Syriaque

Le syriaque est le dialecte araméen de la ville d’Édesse (Urfa en Turquie actuelle) qui fut adopté comme langue littéraire par les chrétiens de la région jusqu’au 13ème siècle. C’est toujours la langue liturgique des chrétiens de Turquie, du Liban, de Syrie, d’Iran et d’Iraq mais aussi d’Inde (Kérala, côte du Malabar) et de la diaspora.

La littérature syriaque constitue le plus important des corpus littéraires araméens et se caractérise par l’importance des formes poétiques, dont certaines héritées de la Mésopotamie ancienne.
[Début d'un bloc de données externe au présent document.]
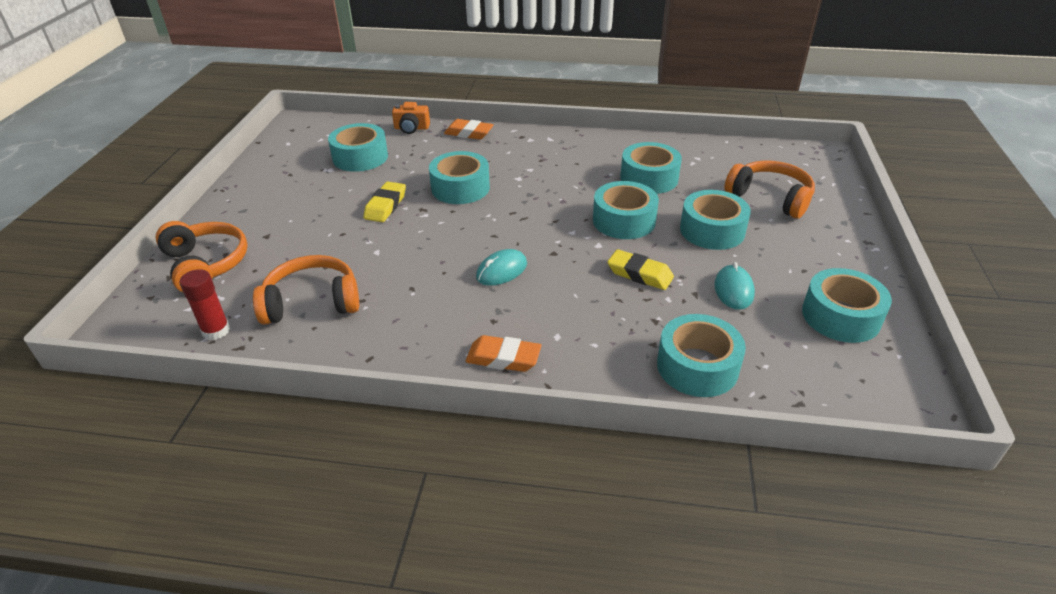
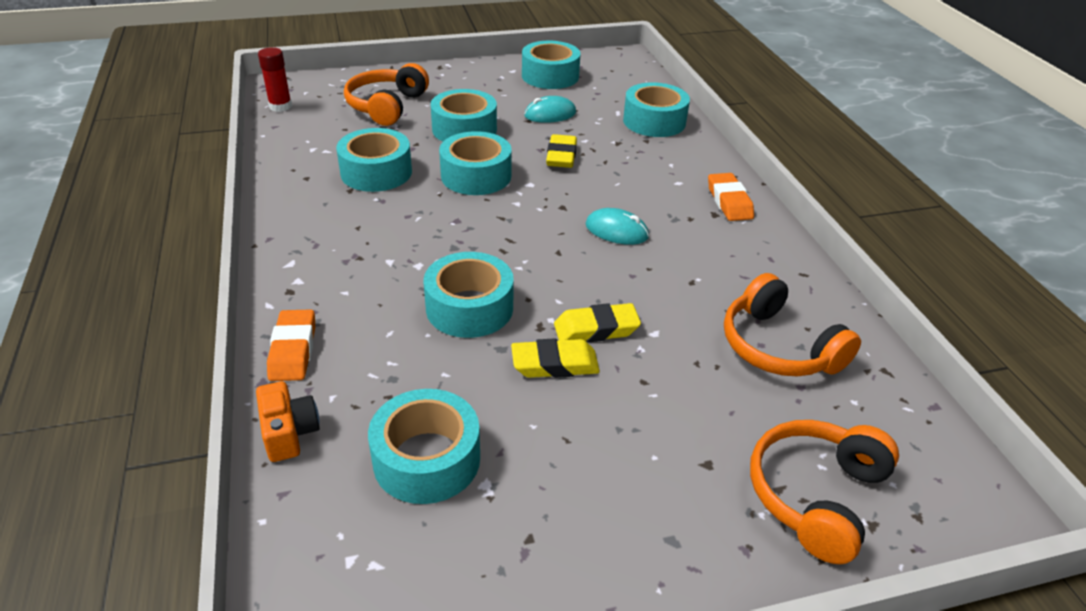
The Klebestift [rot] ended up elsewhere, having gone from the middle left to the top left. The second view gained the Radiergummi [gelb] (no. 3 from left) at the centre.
Illustration : Bible polyglotte de Londres (1657), extrait en langue syriaque. Bibliothèques ICP.

S’il n’était pas la langue de Jésus (araméen juif palestinien), le syriaque fut néanmoins la langue de traduction de l’Ancien et du Nouveau Testament dès le 2ème siècle de l’ère chrétienne, celle aussi de rédaction de la célèbre correspondance entre Jésus et le roi Abgar d’Édesse racontant la christianisation de la Mésopotamie du nord.

De très nombreux textes poétiques, exégétiques, historiques, mais aussi médicaux et des commentaires philosophiques, furent produits dans cette langue, dans ce qui fut l’empire romain/byzantin et l’empire perse sassanide, puis sous domination de l’islam jusqu’à la période mongole.

Les auteurs syriaques ont pu être qualifiés de passeurs de civilisations car ils traduisirent la littérature grecque scientifique, philosophique et surtout chrétienne dans leur langue.

Les textes syriaques furent traduits dans d’autres langues de l’Orient chrétien comme l’arménien, le géorgien et l’arabe.

Les traducteurs syriaques enfin contribuèrent à faire connaître en arabe cette culture aux auteurs musulmans.